Jack laughed so hard he wept.
The light had turned green and red and green again.
“I’m scared,” Caroline said, her voice small.
Catching his breath, Jack hit the gas.
“We can’t drive around in circles all afternoon,” Caroline said.
Jack stopped the car and kissed Caroline. Her lips were chapped. Her hair smelled of strawberry shampoo. And the rank sweat of fear.
“I want to go home,” she said.
3
Carrying an old, discolored straw boater with an equally ancient All The Way With Adlai campaign button pinned to the hat’s frayed ribbon, Dixie sauntered out onto the terrace.
“I think we have time for a sail,” he said to Jack.
“I don’t think so, Dixie,” Caroline said. “Look at the weather.”
The clouds were boiling over the Catskills. Far off, a dog barked. A cat stopped stalking through the grass and laid its ears back.

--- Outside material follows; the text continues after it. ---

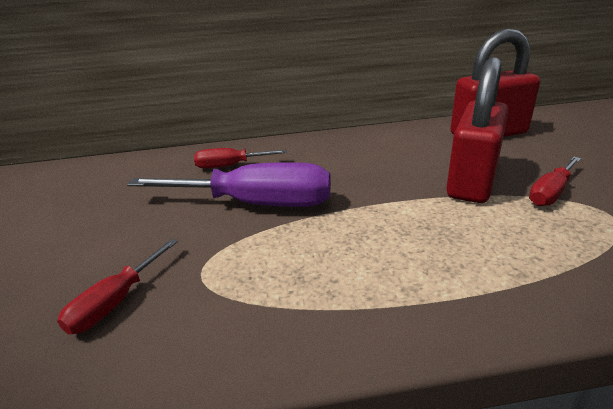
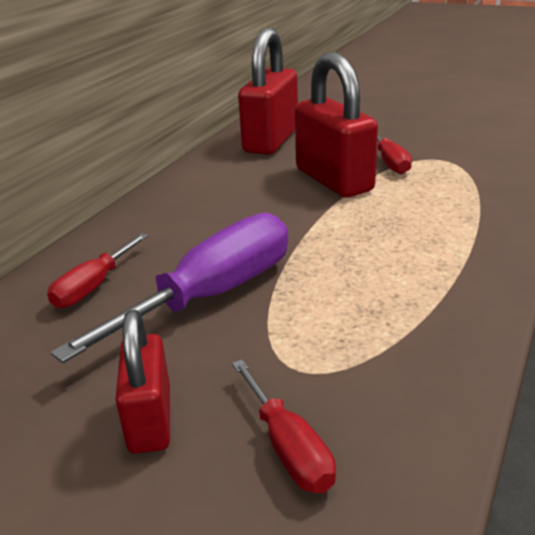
camera: 55 degrees left, 0 degrees up
(120, 239) = (150, 419): none -> red padlock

From a house down the street, through an open window, the sound clear even from so far away, Jack heard a TV newscaster saying, “Flooding’s going to be serious if these winds continue. Storm surge expected to be five to eight feet. Wind gusts up to one hundred twenty miles per hour.…”
Caroline went into the house to prepare the salad. Dixie touched Jack’s elbow.
“I woke up last night,” Dixie said. “At two in the morning. I heard someone driving an all-terrain vehicle through the fields. The noise rattled the windows.”
The wind was stronger.
“Some young man—or young woman—I assume they’re young—out there alone, racing under the sky,” Dixie said. “What makes someone do that? Drive at night? All alone.”
The clouds were blacker. They swallowed the sun. A gust of rain spattered against Jack’s face.
Abruptly, Dixie asked, “How did you cut your leg, Jack?”